Dans la mer Méditerranée, le vent souffle de la terre vers la mer au coucher du soleil, et au contraire de la mer vers la terre au lever, en sorte que le matin c’est un vent du levant, et le soir un vent du couchant ; le vent du midi qui est pluvieux, et qui souffle ordinairement à Paris, en Bourgogne et en Champagne au commencement de novembre, et qui cède à une bise douce et tempérée, produit le beau temps qu’on appelle vulgairement l’été de la Saint-Martin. (Voyez le Traité des Eaux de M. Mariotte.)

Le docteur Lister, d’ailleurs bon observateur, prétend que le vent d’est général qui se fait sentir entre les tropiques pendant toute l’année n’est produit que par la respiration de la plante appelée lentille de mer, qui est extrêmement abondante dans ces climats, et que la différence des vents sur la terre ne vient que de la différente disposition des arbres et des forêts, et il donne très sérieusement cette ridicule imagination pour cause des vents, en disant qu’à l’heure de midi le vent est plus fort, parce que les plantes ont plus chaud et respirent l’air plus souvent, et qu’il souffle d’orient en occident, parce que toutes les plantes font un peu le tournesol, et respirent toujours du côté du soleil. (Voyez Trans. philos., no 156.)

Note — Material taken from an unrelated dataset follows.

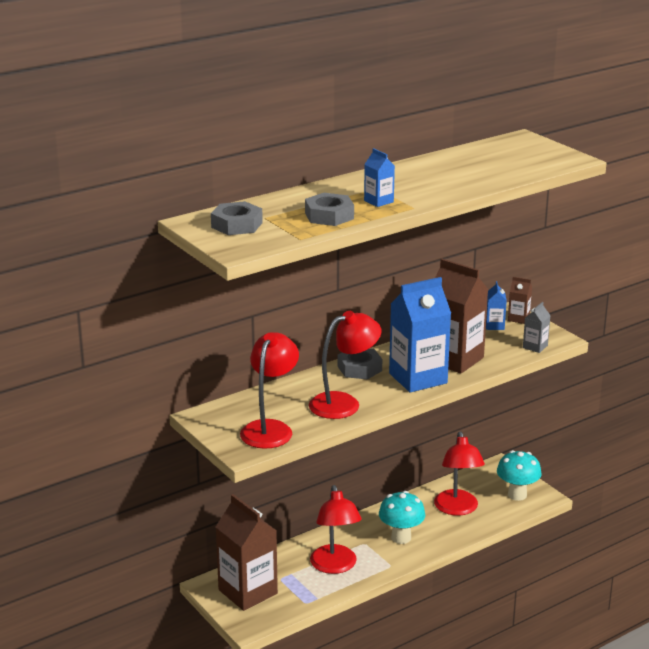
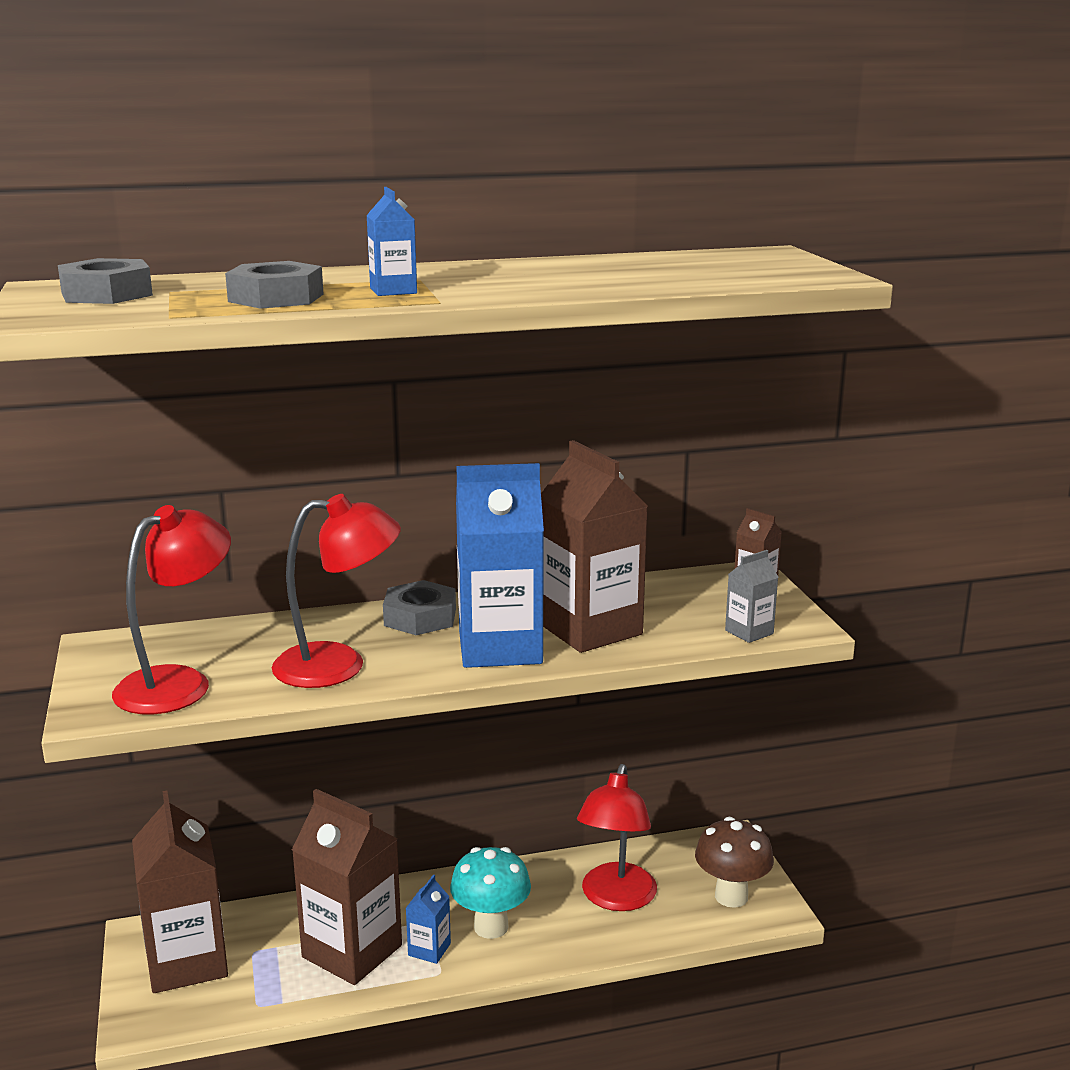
camera: 20 degrees right, 5 degrees down
(335, 566) = (352, 951): red lamp -> brown carton
(494, 325) = (704, 590): blue carton -> blue carton (429, 949)
(517, 495) = (731, 896): turquoise mushroom -> brown mushroom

D’autres auteurs, dont les vues étaient plus saines, ont donné pour cause de ce vent constant le mouvement de la terre sur son axe ; mais cette opinion n’est que spécieuse, et il est facile de faire comprendre aux gens, même les moins initiés en mécanique, que tout fluide qui environnerait la terre ne pourrait avoir aucun mouvement particulier en vertu de la rotation du globe, que l’atmosphère ne peut avoir d’autre mouvement que celui de cette même rotation, et que, tout tournant ensemble et à la fois, ce mouvement de rotation est aussi insensible dans l’atmosphère qu’il l’est à la surface de la terre.

La principale cause de ce mouvement constant est, comme nous l’avons dit, la chaleur du soleil : on peut voir sur cela le Traité de Halley dans les Trans. philos. ; et, en général, toutes les causes qui produiront dans l’air une raréfaction, ou une condensation considérable, produiront des vents dont les directions seront toujours directes ou opposées aux lieux où sera la plus grande raréfaction ou la plus grande condensation.

La pression des nuages, les exhalaisons de la terre, l’inflammation des météores, la résolution des vapeurs en pluies, etc., sont aussi des causes qui toutes produisent des agitations considérables dans l’atmosphère : chacune de ces causes, se combinant de différentes façons, produit des effets différents ; il me paraît donc qu’on tenterait vainement de donner une théorie des vents, et qu’il faut se borner à travailler à en faire l’histoire : c’est dans cette vue que j’ai rassemblé des faits qui pourront y servir.

Si nous avions une suite d’observations sur la direction, la force et la variation des vents dans les différents climats, si cette suite d’observations était exacte et assez étendue pour qu’on pût voir d’un coup d’œil le résultat de ces vicissitudes de l’air dans chaque pays, je ne doute pas qu’on n’arrivât à ce degré de connaissance dont nous sommes encore si fort éloignés, à une méthode par laquelle nous pourrions prévoir et prédire les différents états du ciel et la différence des saisons ; mais il n’y a pas assez longtemps qu’on fait des observations météorologiques ; il y en a beaucoup moins qu’on les fait avec soin, et il s’en écoulera peut-être beaucoup avant qu’on sache en employer les résultats, qui sont cependant les seuls moyens que nous ayons pour arriver à quelque connaissant positive sur ce sujet.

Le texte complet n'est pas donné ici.